November 19, 2025
There’s a particular kind of silence when someone asks in a meeting, ‘How can we make this go viral?’
With all the love to my clients and colleagues, in 2025, that’s a question I don’t want to hear again.
Virality is luck and makes little long-term impression.
The better question we need to be asking ourselves is ‘How can we make this go local?’
Because when something lands locally, that’s when it moves people.
When brands talk about ‘going local’, they usually mean targeting a city or region. But today, local is no longer just geography. It’s about the digital spaces where communities live and interact - the group chats, Discord servers, Facebook groups and the niche sides of TikTok I won’t admit to being on.
To define ‘local internet’, it’s the digital reflection of real-world, community-driven culture.
The spaces that mirror where communities already exist, and where culture spreads not because a campaign is loud, but because it resonates with people who already care.
Brands chasing virality often miss this. Speak to everyone and you speak to no one. You can’t broadcast to a culture and expect it to accept you. To matter, brands need to show up where culture already exists and contribute in a way that feels genuine.
Local internet gives brands that chance. It’s not about screaming the loudest; it’s about being part of the conversation and helping shape culture from the inside out.
Take, for example, the newly opened Erwhon-dupe health-food shop Common Supply that’s quickly becoming a Bondi hub. As a self-proclaimed basic ‘Brit in Bondi’ who has always wanted to try the Hailey Bieber smoothie, this was extremely exciting news.
This week, they teamed up with ASICS, who gifted the staff team fresh sneakers. It wasn’t a billboard. It wasn’t a campaign.
It was ASICS placing itself inside the exact cultural moment shaping Bondi right now.
ASICS understood the micro-culture around Common Supply - baristas and floor staff who are literally on their feet all day, the fashion-forward status of Bondi hospo workers and the way local run clubs finish their morning loops at cafés.
This wasn’t random gifting. It tapped into the fashion-meets-fitness community that influences Bondi’s aesthetic and behaviours.

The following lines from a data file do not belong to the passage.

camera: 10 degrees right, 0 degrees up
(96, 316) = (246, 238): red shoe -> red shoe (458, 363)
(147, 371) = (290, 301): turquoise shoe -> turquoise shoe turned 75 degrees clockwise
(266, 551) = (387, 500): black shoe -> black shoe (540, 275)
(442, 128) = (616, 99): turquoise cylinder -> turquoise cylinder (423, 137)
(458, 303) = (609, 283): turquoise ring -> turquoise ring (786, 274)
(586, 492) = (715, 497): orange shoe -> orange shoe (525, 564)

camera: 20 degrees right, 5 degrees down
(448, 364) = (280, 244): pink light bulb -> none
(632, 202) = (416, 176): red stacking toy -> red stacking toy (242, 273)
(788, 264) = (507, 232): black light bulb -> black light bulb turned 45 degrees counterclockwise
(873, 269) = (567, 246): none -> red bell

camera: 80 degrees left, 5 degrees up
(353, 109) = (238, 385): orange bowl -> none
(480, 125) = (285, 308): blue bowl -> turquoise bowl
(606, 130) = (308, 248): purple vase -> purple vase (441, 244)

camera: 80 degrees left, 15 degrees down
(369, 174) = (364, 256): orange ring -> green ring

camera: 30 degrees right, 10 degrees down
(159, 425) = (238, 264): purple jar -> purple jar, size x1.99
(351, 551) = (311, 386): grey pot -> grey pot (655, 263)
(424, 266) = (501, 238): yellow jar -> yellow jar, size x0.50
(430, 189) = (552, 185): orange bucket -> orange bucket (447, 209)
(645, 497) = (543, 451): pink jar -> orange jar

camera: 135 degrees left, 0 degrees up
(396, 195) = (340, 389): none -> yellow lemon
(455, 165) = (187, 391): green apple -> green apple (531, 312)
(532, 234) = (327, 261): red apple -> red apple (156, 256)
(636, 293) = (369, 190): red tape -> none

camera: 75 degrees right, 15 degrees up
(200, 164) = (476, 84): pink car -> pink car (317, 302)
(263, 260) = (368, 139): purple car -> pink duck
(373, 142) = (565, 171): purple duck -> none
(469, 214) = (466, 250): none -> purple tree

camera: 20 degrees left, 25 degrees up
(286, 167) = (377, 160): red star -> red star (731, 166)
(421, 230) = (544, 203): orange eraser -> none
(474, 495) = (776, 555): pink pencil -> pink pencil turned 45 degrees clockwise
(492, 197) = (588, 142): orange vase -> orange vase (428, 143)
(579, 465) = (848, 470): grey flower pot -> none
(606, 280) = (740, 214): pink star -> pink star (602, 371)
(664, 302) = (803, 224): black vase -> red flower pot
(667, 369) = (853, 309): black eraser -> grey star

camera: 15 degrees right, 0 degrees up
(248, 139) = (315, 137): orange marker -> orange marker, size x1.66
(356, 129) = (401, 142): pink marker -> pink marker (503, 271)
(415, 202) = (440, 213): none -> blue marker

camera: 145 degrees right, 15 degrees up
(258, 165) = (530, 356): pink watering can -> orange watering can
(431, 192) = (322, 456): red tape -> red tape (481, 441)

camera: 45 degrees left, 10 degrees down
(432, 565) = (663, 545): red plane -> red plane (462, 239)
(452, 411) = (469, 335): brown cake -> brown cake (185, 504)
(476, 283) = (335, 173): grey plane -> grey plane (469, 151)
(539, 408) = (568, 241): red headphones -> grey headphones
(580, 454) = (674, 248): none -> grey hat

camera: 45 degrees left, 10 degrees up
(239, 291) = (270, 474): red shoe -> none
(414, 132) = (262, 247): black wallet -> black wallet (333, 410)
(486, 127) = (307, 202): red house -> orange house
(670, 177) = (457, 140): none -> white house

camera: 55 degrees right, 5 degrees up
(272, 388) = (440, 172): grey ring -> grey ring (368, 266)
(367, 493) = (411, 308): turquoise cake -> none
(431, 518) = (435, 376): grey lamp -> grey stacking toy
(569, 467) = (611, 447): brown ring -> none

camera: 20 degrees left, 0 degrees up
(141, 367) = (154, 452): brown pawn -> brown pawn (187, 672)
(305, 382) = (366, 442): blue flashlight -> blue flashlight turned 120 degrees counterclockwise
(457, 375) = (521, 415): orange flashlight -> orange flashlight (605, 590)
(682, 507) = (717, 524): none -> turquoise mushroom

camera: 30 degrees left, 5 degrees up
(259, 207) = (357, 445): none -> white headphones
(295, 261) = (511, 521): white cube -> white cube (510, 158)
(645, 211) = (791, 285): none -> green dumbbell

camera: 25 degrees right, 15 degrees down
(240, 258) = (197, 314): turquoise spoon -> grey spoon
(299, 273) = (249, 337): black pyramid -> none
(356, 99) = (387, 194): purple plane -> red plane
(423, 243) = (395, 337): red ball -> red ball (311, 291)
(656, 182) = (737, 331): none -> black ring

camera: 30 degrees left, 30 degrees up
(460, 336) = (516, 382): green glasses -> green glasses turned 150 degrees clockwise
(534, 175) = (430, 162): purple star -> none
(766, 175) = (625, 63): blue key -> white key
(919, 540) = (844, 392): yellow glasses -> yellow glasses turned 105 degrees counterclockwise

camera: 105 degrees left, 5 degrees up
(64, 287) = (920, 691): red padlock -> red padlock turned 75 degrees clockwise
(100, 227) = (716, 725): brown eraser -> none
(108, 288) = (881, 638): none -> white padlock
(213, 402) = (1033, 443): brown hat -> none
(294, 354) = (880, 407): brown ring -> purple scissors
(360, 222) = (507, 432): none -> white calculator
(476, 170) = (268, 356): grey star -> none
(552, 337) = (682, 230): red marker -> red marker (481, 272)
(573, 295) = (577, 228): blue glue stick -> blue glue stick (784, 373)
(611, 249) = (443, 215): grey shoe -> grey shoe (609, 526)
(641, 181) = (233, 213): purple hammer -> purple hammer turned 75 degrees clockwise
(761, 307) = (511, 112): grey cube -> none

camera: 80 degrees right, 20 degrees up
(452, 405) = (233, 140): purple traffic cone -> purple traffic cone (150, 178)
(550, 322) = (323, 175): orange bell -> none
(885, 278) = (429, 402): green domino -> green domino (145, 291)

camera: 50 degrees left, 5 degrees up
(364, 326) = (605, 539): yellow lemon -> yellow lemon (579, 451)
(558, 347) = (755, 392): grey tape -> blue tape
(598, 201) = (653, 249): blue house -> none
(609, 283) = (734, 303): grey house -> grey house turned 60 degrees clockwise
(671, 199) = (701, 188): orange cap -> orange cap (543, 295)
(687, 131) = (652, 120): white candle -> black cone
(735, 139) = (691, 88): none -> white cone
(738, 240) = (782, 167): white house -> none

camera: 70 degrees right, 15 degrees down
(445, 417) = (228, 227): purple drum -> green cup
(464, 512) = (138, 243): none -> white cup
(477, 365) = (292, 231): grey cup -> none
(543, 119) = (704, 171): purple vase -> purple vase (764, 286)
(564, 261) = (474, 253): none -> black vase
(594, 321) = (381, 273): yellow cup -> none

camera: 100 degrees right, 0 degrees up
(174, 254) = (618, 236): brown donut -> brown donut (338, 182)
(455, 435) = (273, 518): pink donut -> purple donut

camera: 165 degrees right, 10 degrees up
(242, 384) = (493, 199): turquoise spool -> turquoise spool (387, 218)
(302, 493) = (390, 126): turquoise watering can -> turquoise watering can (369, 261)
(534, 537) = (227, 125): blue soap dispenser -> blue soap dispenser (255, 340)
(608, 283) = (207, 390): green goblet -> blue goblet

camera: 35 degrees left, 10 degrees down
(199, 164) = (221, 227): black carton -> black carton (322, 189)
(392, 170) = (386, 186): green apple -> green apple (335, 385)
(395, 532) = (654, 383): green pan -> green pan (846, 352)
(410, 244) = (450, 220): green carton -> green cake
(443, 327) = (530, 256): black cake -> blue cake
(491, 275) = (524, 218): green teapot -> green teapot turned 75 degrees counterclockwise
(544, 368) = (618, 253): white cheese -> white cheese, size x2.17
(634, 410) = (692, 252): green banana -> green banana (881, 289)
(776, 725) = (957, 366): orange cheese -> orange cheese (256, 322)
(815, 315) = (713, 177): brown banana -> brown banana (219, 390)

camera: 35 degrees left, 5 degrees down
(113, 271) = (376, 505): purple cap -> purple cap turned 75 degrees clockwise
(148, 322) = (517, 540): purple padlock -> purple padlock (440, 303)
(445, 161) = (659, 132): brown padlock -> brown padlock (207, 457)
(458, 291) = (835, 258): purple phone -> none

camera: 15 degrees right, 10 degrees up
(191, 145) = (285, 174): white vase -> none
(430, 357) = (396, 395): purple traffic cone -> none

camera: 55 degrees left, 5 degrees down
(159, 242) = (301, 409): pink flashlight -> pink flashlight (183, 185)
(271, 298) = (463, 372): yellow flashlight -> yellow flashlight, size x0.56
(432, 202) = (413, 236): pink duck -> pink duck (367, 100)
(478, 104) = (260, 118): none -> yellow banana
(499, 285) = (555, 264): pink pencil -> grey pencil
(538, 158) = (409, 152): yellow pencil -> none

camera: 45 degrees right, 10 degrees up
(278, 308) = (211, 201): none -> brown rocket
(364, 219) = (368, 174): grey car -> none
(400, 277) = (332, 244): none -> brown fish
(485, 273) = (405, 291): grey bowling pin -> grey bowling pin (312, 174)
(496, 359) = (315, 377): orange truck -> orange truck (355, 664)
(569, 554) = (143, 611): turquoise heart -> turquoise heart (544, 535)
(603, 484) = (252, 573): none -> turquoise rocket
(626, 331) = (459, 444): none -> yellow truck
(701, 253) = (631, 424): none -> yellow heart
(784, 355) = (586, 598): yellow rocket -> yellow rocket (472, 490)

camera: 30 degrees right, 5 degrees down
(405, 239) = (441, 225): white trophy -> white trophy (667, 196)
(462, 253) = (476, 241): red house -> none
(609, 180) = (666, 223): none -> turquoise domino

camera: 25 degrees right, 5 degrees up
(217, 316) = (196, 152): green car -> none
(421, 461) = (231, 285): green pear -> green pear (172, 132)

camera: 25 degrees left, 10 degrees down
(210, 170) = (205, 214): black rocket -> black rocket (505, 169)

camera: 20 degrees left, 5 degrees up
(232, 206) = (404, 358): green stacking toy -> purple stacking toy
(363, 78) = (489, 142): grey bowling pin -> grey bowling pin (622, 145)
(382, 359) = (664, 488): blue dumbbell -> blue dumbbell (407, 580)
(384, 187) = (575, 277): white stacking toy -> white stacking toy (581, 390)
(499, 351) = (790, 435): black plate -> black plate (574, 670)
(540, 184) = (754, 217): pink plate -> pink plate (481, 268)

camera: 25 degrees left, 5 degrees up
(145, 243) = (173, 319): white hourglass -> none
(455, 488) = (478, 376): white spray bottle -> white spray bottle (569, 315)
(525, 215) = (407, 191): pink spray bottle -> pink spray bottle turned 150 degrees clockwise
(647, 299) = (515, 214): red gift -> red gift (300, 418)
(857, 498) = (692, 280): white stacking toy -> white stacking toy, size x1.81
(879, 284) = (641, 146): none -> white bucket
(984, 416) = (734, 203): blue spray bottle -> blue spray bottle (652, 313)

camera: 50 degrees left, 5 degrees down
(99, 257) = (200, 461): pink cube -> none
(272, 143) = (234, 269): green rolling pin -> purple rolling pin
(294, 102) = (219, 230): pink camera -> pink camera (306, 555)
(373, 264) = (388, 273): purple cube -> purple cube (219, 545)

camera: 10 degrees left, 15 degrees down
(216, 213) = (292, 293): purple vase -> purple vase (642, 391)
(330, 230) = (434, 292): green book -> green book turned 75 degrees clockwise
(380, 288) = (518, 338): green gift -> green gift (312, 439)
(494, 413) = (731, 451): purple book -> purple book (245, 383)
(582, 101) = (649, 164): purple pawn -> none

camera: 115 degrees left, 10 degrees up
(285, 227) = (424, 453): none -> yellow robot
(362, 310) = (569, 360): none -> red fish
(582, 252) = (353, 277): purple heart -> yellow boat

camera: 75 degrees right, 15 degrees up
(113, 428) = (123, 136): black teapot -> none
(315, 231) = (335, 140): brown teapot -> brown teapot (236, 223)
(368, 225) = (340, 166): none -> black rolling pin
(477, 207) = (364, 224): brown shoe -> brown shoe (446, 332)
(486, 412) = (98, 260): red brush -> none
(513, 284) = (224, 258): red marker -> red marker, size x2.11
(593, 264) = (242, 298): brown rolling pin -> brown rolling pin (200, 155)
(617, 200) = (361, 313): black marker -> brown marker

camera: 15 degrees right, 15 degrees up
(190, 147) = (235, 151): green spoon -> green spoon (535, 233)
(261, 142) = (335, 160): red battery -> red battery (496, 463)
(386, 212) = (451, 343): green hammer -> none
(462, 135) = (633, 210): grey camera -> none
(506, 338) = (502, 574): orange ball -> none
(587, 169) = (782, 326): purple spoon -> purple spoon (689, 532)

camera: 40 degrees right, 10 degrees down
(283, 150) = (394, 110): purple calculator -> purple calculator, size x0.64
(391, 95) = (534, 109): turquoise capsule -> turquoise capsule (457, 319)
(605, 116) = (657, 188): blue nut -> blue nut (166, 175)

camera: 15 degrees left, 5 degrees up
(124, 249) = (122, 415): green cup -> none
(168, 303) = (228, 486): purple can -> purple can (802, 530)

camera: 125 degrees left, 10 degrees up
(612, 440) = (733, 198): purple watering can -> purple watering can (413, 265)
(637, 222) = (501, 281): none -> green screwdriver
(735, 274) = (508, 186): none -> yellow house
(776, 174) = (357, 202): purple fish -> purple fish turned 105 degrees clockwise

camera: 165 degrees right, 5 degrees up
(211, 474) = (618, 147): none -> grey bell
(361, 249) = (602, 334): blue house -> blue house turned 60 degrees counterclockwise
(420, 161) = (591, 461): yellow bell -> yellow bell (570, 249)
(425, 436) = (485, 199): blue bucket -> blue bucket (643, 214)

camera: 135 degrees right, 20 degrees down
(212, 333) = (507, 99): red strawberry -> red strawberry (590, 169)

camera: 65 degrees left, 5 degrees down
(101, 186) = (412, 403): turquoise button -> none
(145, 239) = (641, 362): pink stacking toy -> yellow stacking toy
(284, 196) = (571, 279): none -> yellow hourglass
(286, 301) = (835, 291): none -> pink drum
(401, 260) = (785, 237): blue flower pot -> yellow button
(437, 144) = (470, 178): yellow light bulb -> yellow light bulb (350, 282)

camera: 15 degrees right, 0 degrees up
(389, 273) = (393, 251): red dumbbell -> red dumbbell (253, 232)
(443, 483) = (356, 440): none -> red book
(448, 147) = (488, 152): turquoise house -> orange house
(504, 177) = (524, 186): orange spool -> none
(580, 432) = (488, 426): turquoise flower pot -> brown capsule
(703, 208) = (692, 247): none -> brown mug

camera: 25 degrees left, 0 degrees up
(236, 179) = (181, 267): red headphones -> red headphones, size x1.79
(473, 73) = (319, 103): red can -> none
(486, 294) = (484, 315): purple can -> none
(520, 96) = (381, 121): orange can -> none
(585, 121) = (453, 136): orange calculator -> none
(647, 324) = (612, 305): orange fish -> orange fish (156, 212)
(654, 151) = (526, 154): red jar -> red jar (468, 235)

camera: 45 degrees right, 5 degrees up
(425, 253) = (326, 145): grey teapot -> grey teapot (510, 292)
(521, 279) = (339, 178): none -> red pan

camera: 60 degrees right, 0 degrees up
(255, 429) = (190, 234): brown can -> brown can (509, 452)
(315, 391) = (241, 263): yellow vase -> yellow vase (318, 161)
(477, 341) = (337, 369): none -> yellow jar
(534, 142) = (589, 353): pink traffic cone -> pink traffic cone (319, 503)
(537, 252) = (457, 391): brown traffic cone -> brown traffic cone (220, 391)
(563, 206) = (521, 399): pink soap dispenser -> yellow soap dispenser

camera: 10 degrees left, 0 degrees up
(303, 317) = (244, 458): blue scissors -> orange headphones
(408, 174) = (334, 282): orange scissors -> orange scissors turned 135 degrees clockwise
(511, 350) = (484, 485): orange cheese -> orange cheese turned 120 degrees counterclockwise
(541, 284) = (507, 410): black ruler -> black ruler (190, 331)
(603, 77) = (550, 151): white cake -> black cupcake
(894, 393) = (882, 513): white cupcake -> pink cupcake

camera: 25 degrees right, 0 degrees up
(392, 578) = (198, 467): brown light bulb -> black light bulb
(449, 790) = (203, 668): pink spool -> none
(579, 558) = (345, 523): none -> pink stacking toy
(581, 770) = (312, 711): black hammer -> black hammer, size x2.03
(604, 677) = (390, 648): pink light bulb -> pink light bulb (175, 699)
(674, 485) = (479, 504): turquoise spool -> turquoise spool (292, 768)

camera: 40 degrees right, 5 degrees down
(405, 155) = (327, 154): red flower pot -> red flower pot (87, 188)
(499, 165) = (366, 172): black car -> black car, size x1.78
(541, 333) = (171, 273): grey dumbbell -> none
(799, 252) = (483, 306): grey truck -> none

By partnering with a hyper-local, culturally relevant brand, ASICS demonstrated they know what’s shaping Bondi and the Eastern Suburbs right now. It’s not just marketing - it’s showing up where culture already exists in the real world.
The result? ASICS is in my brain. I probably wouldn’t have thought twice about the brand before, and now I’m writing about them.
That’s the power of local internet and local culture. Relevance beats reach, every time.
Minor Figures’ ‘Made Locally’ campaign is another example of a brand showing up in local internet.
They took over a Melbourne record store bar, starting the day with free oat coffees and ending the evening with DJs, local talent and coffee enthusiasts celebrating all things oat. The event was streamed via MF Radio, connecting this hyper-local moment to an ‘if you know you know’ audience.
This was Minor Figures embedding itself and contributing to the cultural zeitgeist, shaping Melbourne’s music and coffee scene - the kind of moment that gets shared, talked about and amplified within local internet communities. These are the spaces where cultural relevance spreads - where people care about and talk about what’s happening in their city.
They tapped directly into Melbourne’s growing day-time culture - the rise of day parties, low & no-alcohol socialising and the city’s obsession with coffee as a social anchor. They recognised that people are swapping late nights for creative, community-driven experiences that don’t revolve around drinking. By aligning with that shift, they weren’t just hosting an event; they were contributing to a movement.
By showing up authentically in this moment, Minor Figures earned attention, engagement and credibility without shouting for it.
So, brands, if you want to show up in local internet spaces, start by listening first. Take the time to understand the hubs, hotspots and cultural events that matter to the people who make up your target audience.
Look for opportunities to participate and create alongside local communities in ways that go beyond sponsoring or broadcasting to them. Start small, show up authentically and amplify locally. When brands meet culture where it lives, relevance spreads naturally, and credibility will follow.
When brands show up in local internet spaces with genuine intent, people see it. We’re savvy scrollers, and it's obvious when a brand is adding to culture rather than posting for engagement’s sake.
The payoff is there for the taking - brands gain deeper relevance and communities get support for the moments that matter to them - not a hijacked version of it.
Because when brands invest in culture instead of extracting from it, they earn something algorithms can’t manufacture - a place in the culture.